The UN Office on Drugs and Crime (UNODC) has just issued its 2010 Report, which highlights its efforts promoting health, security and justice as the most effective means to counteract the threats of drugs, crime and terrorism.
Staff members in the field and in UNODC's Vienna Headquarters contributed photos, stories and information about how UNODC is improving the everyday lives of people across the globe, with personal accounts of a trafficking survivor in Nepal, a man who was wrongly imprisoned in Southern Sudan, a cacao farmer in Colombia and recovering drug users in the Maldives and Lithuania.
The 2010 Report covers the full range of UNODC’s work around the world supporting drug treatment and alternative development; improving criminal justice; strengthening integrity; and reducing vulnerability to crime.

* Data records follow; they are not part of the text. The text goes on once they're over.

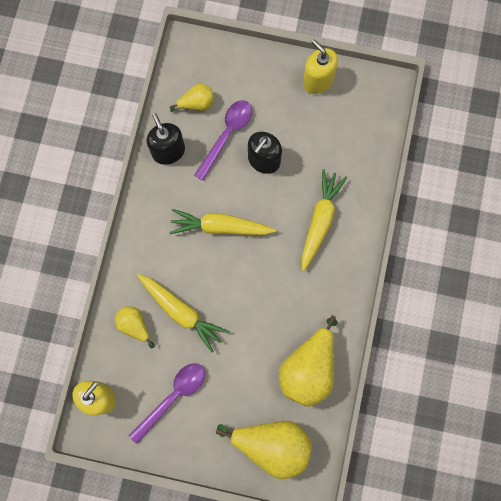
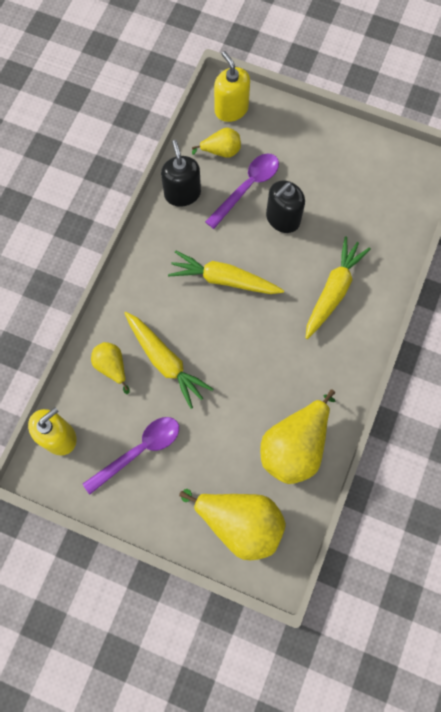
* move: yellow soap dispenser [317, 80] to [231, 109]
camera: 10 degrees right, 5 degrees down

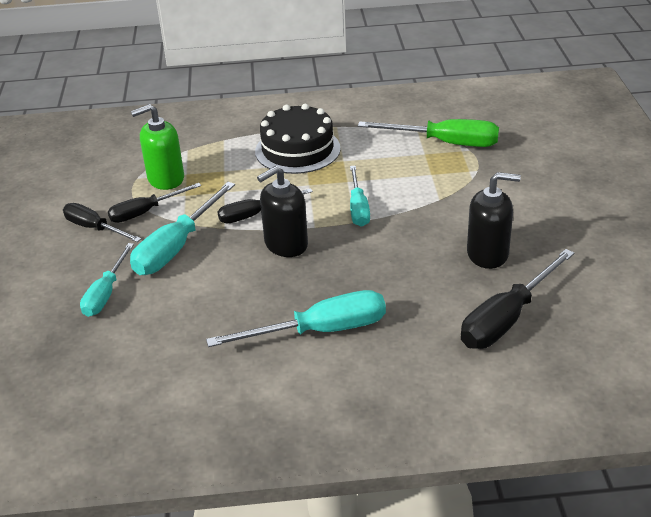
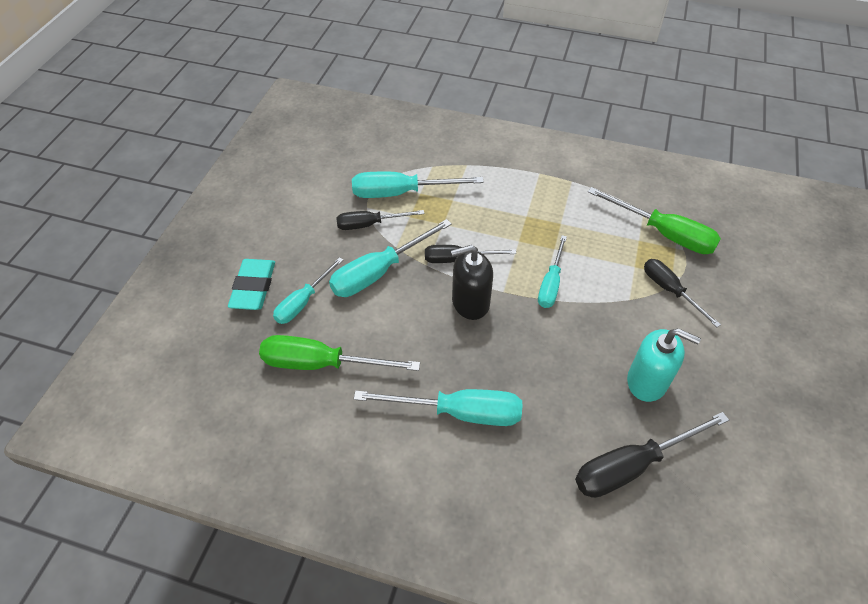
* delete: black cake [297, 150]
* insert: turquoise eraser [253, 287]
* insert: green screwdriver [321, 364]
* move: black screwdriver [94, 228] to [670, 290]
* replace: green soap dispenser [165, 179] to turquoise screwdriver [401, 193]
* recolor: black soap dispenser [487, 254] to turquoise soap dispenser [647, 381]
camera: 20 degrees right, 15 degrees up

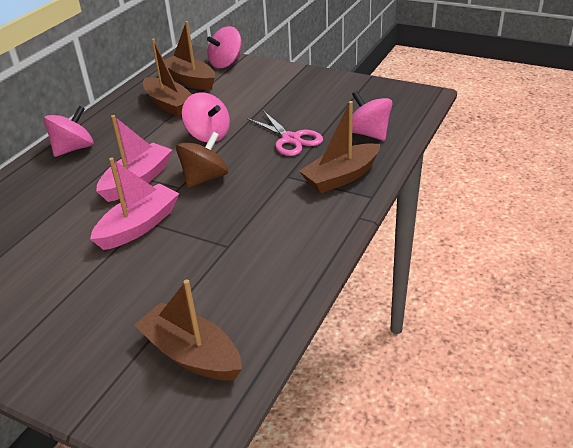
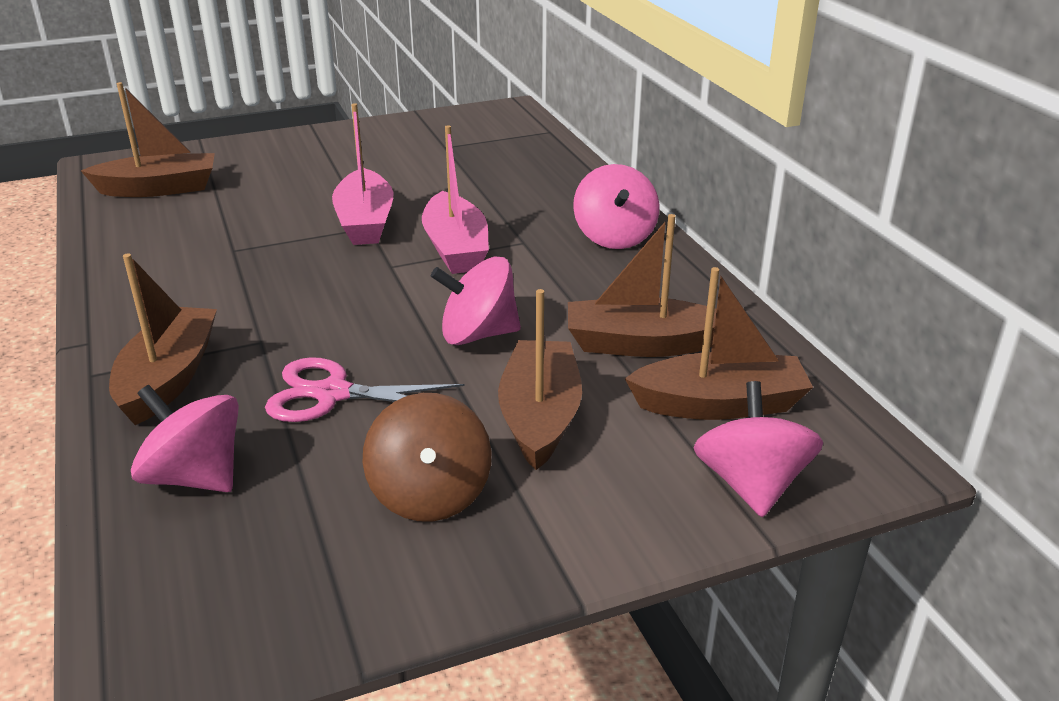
* insert: brown boat [540, 417]
* move: brown spinning top [205, 178] to [430, 494]
* rotate: pink spinning top [368, 134] = [195, 476] 150 degrees counterclockwise
camera: 130 degrees right, 5 degrees down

“There is plenty of bad news about drugs and crime,” said UNODC Executive Director Antonio Maria Costa. “This report shows that these threats can be addressed in a way that has wider benefits for society, namely improving health, security and justice for all.”
Secretary-General BAN Ki-moon, during an official visit to Austria on 9 April said, “The UNODC 2010 Report showcases the extraordinary task accomplished by this small office. This is further proof of how Vienna has become a hub for human security issues, and how the UN can deliver assistance in the field to save people from the misery of drugs and crime.”
One of the report’s main themes is the threat posed by organized crime. This issue is high on the international agenda. Organized crime has been debated in the Security Council several times over the past six months, and it is the focus of the Twelfth UN Congress on Crime Prevention and Criminal Justice that just took place in Salvador, Brazil from 12 to 19 April, as well as the fifth session of the Conference of the Parties to the UN (Palermo) Convention against Transnational Organized Crime to be held in Vienna this October. According to Mr. Costa, “2010—which is the 10th anniversary of the Palermo Convention—should be the year for strengthening the international response to organized crime.”
UNODC operates 54 field offices, covering more than 150 countries.